Tres, los músicos, la falta de constancia, la falta de darle cierta seriedad a su propia propuesta artística genera una falta de relevancia en la sociedad como tal y a su vez una dejadez o poco interés en el público que buscan conseguir con su música.
En términos artísticos el reconocimiento como tal es una consecuencia, no una finalidad, como indica Rick Rubin en una frase célebre suya: “En cuanto a la prioridad, la inspiración es lo primero. Tú vienes después. El público viene al final”.
Claro está, que, el público también importa, sin personas que aprecien tu arte muchas veces se crea la dejadez y el bajón o bloqueo artístico que hace que terminen estancándose las bandas y músicos solistas, tema que es muy común y evidente en cuanto al rock se refiere.
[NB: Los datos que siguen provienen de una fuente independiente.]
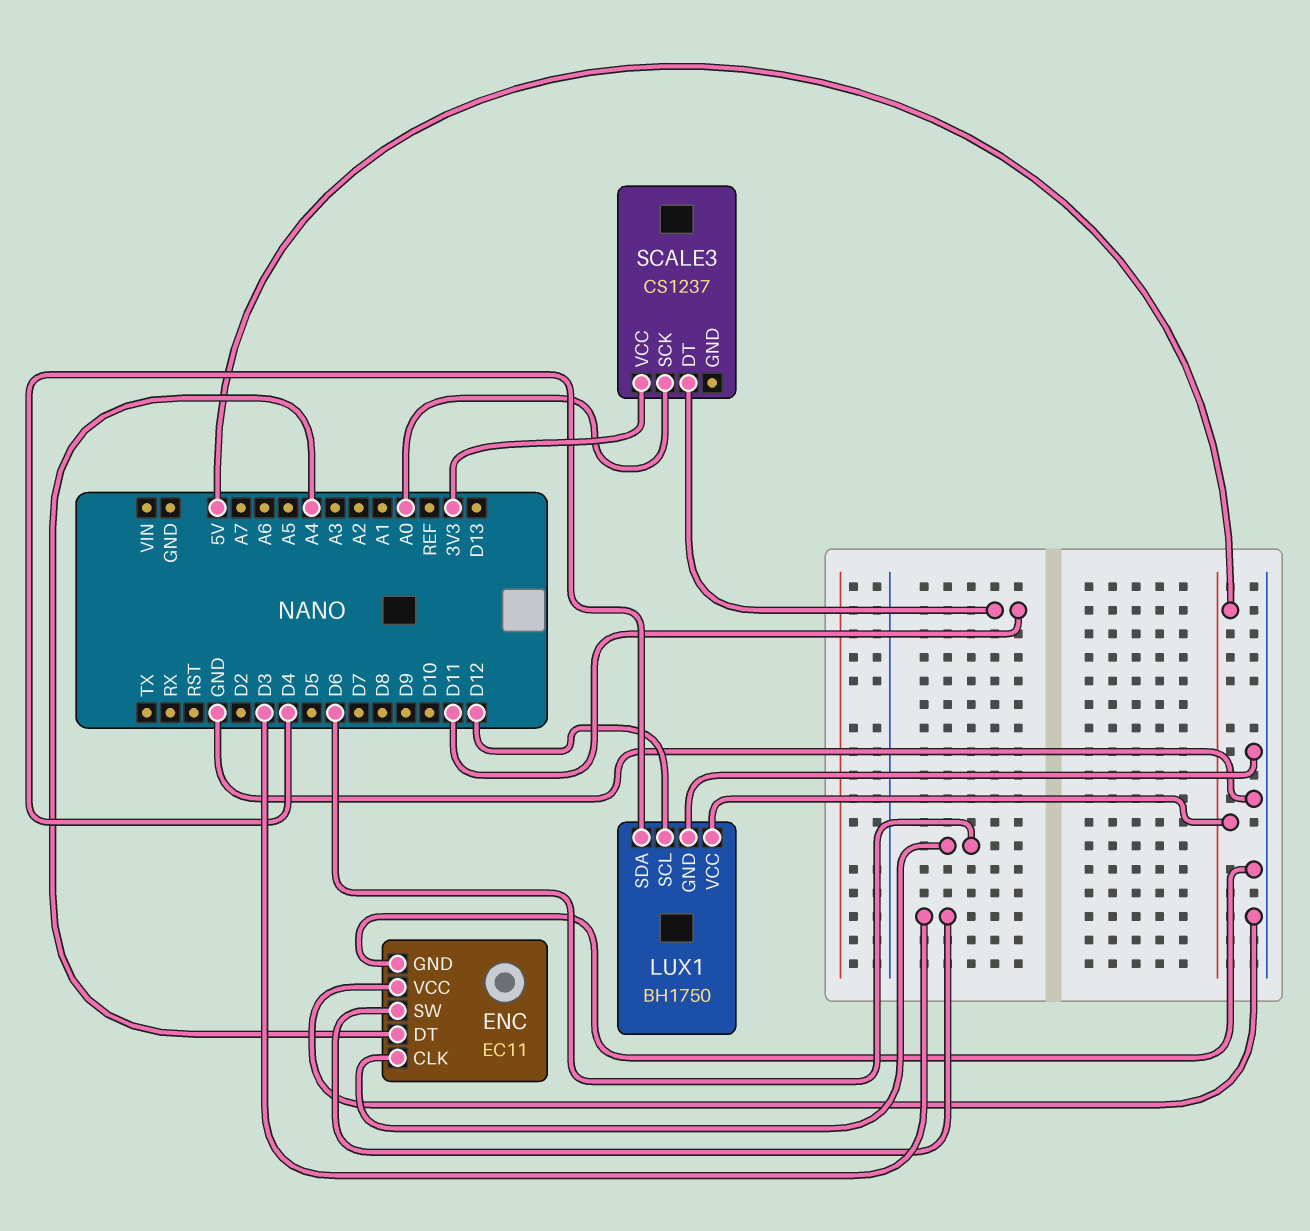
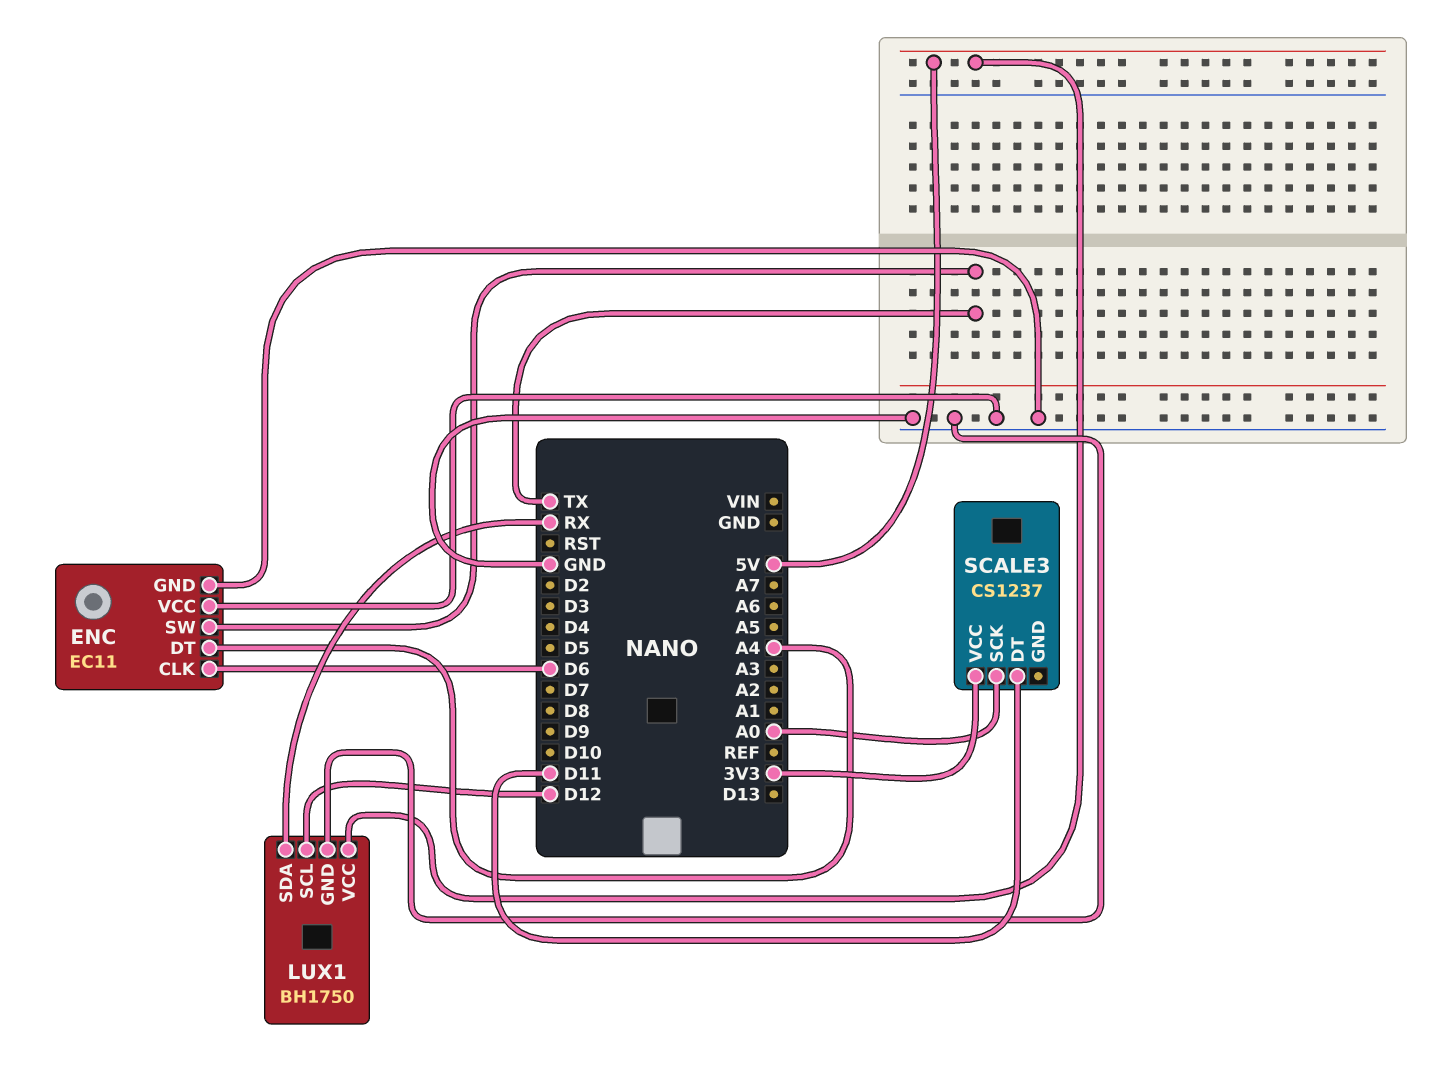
ENC pin SW: D3 -> TX
LUX1 pin SDA: D4 -> RX

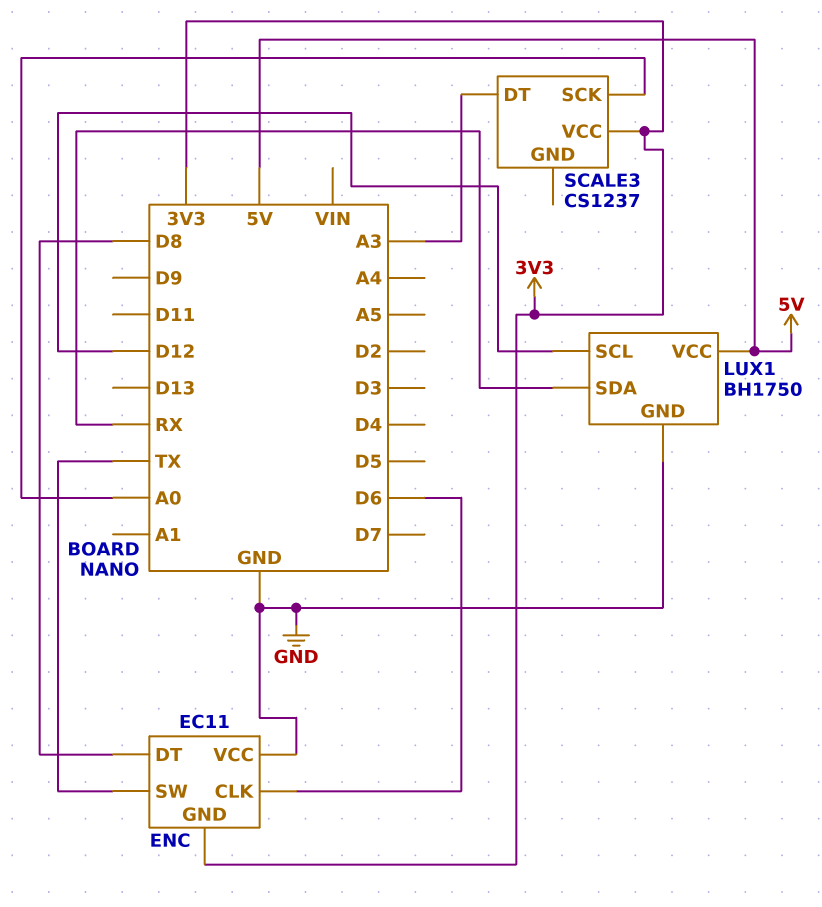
ENC pin DT: A4 -> D8
ENC pin GND: GND -> 3V3
SCALE3 pin DT: D11 -> A3

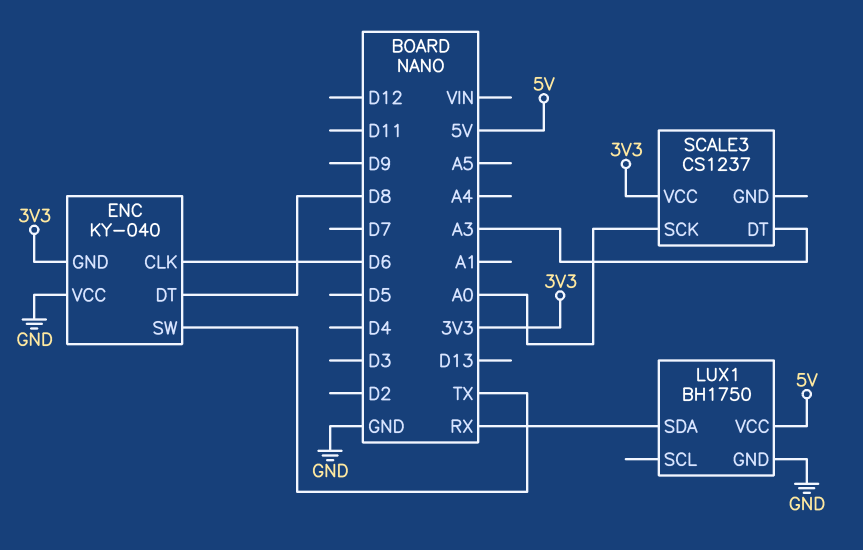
ENC: EC11 -> KY-040
LUX1 pin SCL: D12 -> none

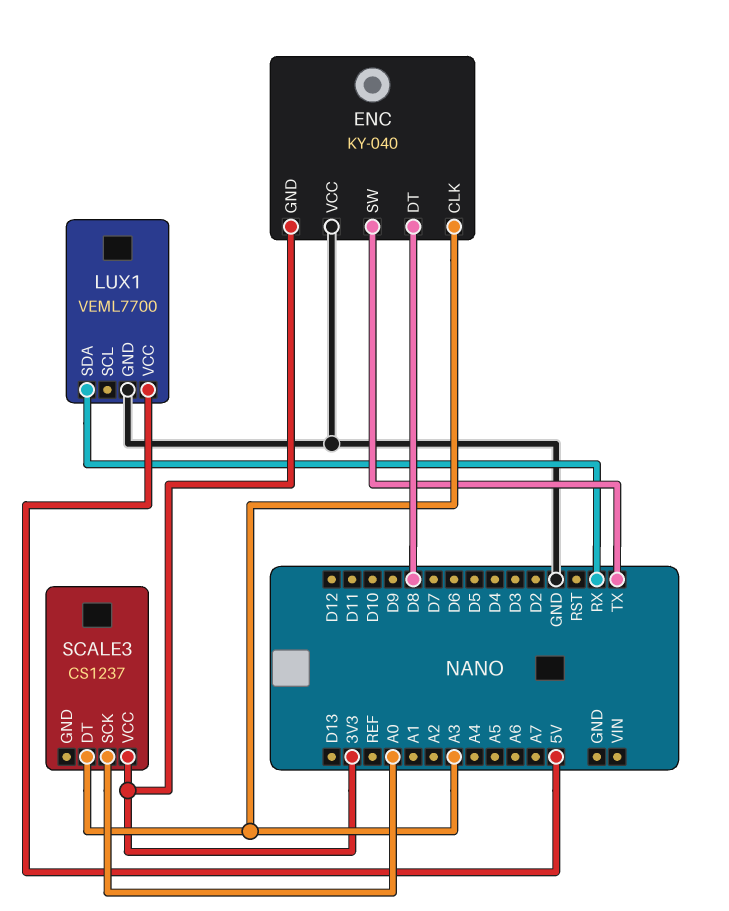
ENC pin CLK: D6 -> A3
LUX1: BH1750 -> VEML7700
La solución no parece cercana ni clara, un cambió de manejo gubernamental podría ayudar, dando más espacios culturales públicos, donde las bandas puedan mostrar su música propia pareciera lo ideal, algo como el abril en Tarija, pero que esta vez enserio tome en cuenta artistas tarijeños del ámbito rockero, artistas con propuestas propias, cosa que no pasa.
A su vez una mejor cultura artística que tome en cuenta a todas las subculturas de Tarija. Esos artes alternativos que se alejan del folklore y buscan crear y generar propuestas artísticas estables que demuestren el talento tarijeño para crear más que solo cuecas, un trabajo que, de llevarse a cabo, cae en manos tanto del público como de los músicos en sí, poniendo más seriedad a sus propuestas artísticas y a su música como tal.